Avançar rápido demais também elevaria o risco de fugas de capital. Enquanto as taxas de juros norte-americanas eram zero, o dinheiro fluiu indiscriminadamente dos Estados Unidos para qualquer lugar que oferecesse rendimento mais alto. Quando esse fluxo se reverter, o perigo é que os países que necessitavam desse "hot money" fiquem expostos.
Quando Bernanke primeiro mencionou a ideia de descontinuar gradualmente as medidas de apoio, em maio, a simples perspectiva dessa ação tornou mais provável que pesadelos se concretizassem. O rendimento dos títulos subiu acentuadamente, enquanto o dinheiro fugia dos grandes mercados emergentes, como Índia, Indonésia e Brasil. E o anúncio também paralisou por alguns meses a alta nas ações que se estendia há um ano.
A decisão desta semana teve muito menos impacto. As moedas dos países emergentes perderam força, com a notícia, mas em geral se mantiveram acima das marcas mais baixas do ano, registradas quando havia medo de fugas de capital. Os títulos do Tesouro norte-americano tiveram ligeira onda de vendas, mas o rendimento dos papéis de 10 anos, 2,9%, ficou ligeiramente abaixo dos 3% registrados em setembro, quando todos estavam se preparando para a iminente redução no programa de estímulo. Para esses mercados, Bernanke leva jeito de Papai Noel. De lá até o final do ano, ele conseguiu realizar o truque clássico de um dirigente de banco central: remover o estímulo gentilmente, e preparar os mercados para tempos mais difíceis, sem criar pânico.
Mas na descida do Fed, também existe o risco de lentidão excessiva. Se o dinheiro fácil continuar fácil por tempo demais, há risco de bolhas de preços nos ativos, especialmente as ações.
A redução no estímulo foi modesta, mas veio acompanhada por uma orientação notavelmente generosa quanto ao futuro. O desemprego norte-americano é de 7%.

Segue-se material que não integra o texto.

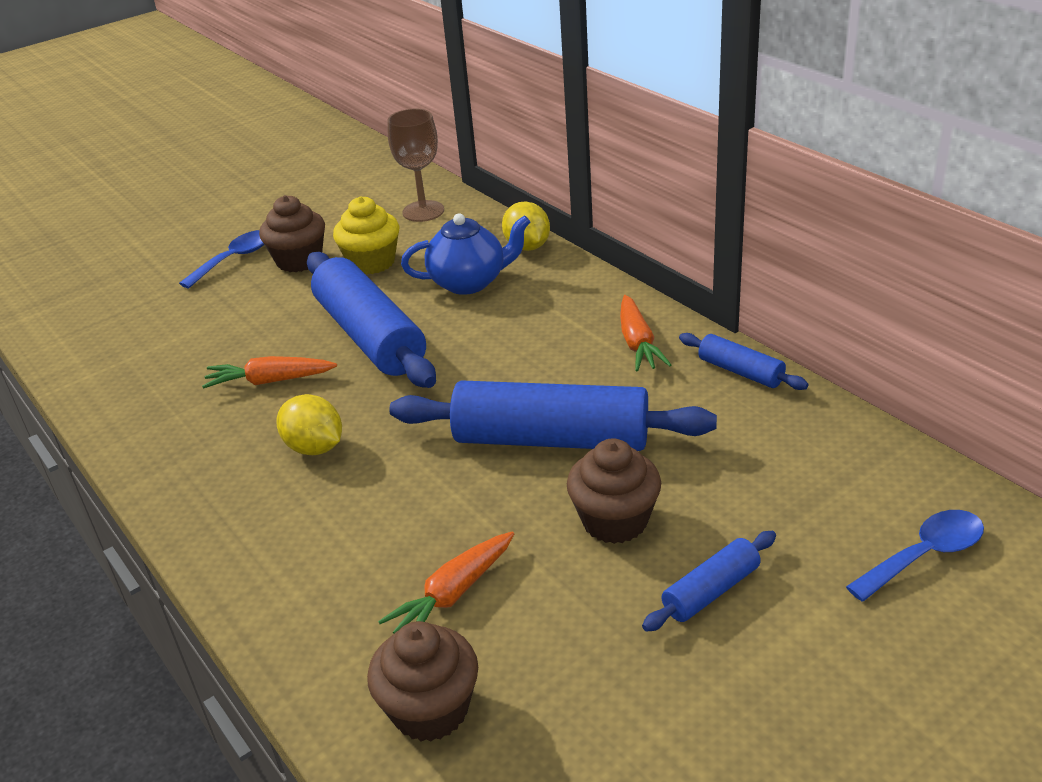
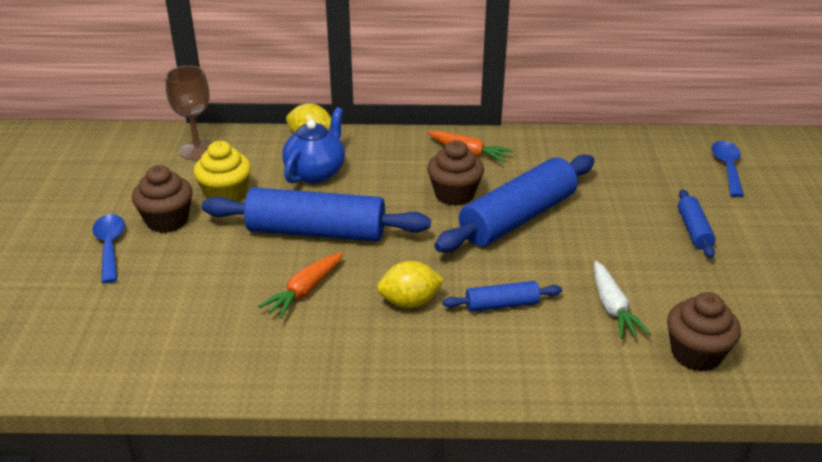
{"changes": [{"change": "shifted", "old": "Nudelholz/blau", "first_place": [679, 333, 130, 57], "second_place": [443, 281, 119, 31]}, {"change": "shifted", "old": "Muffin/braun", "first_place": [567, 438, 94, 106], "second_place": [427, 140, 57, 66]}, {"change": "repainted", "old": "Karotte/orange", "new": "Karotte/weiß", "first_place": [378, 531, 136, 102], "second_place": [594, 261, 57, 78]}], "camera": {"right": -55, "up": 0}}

O Fed não antecipa que ele caia a 6,5% antes do final do ano seguinte. E o banco central afirma que a taxa de fundos federais (zerada) não suba até "bem depois" de que isso aconteça.
PASSADO
Seis anos atrás, antes da crise, essa posição seria considerada inimaginavelmente generosa. Juros assim baixos servem de sustentação aos lucros empresariais (ao reduzir os custos financeiros das companhias) e justificam pagar um múltiplo maior dos lucros na compra de ações, porque os investimentos fixos alternativos apresentam rendimento mais baixo. O Natal chegou mais cedo para o mercado de ações.
Hoje, os riscos estão associados a uma descida lenta demais, e a uma bolha especulativa.
Isso não deve obscurecer o sucesso de Bernanke em seu último ano à frente do Fed. Tendo tomado a audaciosa decisão de lançar o relaxamento quantitativo, para começar, agora parece que ele engendrou uma recuperação econômica sem causar inflação, já que esta no momento é de 1,2% ao ano. Há cinco anos, quando o relaxamento quantitativo começou, ela era de 1,1%.
Ele começou a reduzir o relaxamento quantitativo, uma política dispendiosa para o Fed, mas sem acidentes até o momento. Mas à medida que a descida prossegue, o risco de uma bolha nos preços das ações cresce. Torna-se cada vez mais difícil ficar fora do mercado de ações, ainda as ações tenham subido 40% em 18 meses, com pouca ajuda dos anêmicos resultados corporativos.
E existe outro risco. A inflação agora está perto do limite inferior da faixa de flutuação proposta pelo Fed, 1%. Os preços das commodities continuam a cair.
O propósito do relaxamento quantitativo é combater a deflação, e ele pode não ter realizado essa tarefa. Se o crescimento econômico dos Estados Unidos voltar a claudicar, os riscos de deflação reaparecerão. Isso significaria que o Fed, sob Janet Yellen, poderia ter de iniciar nova escalada e ampliar o estímulo, em lugar de reduzi-lo.
Sob esse cenário, a única certeza seria uma maior volatilidade. Mas por enquanto, Bernanke pode se despedir do cargo como uma jovial figura barbada que distribui presentes.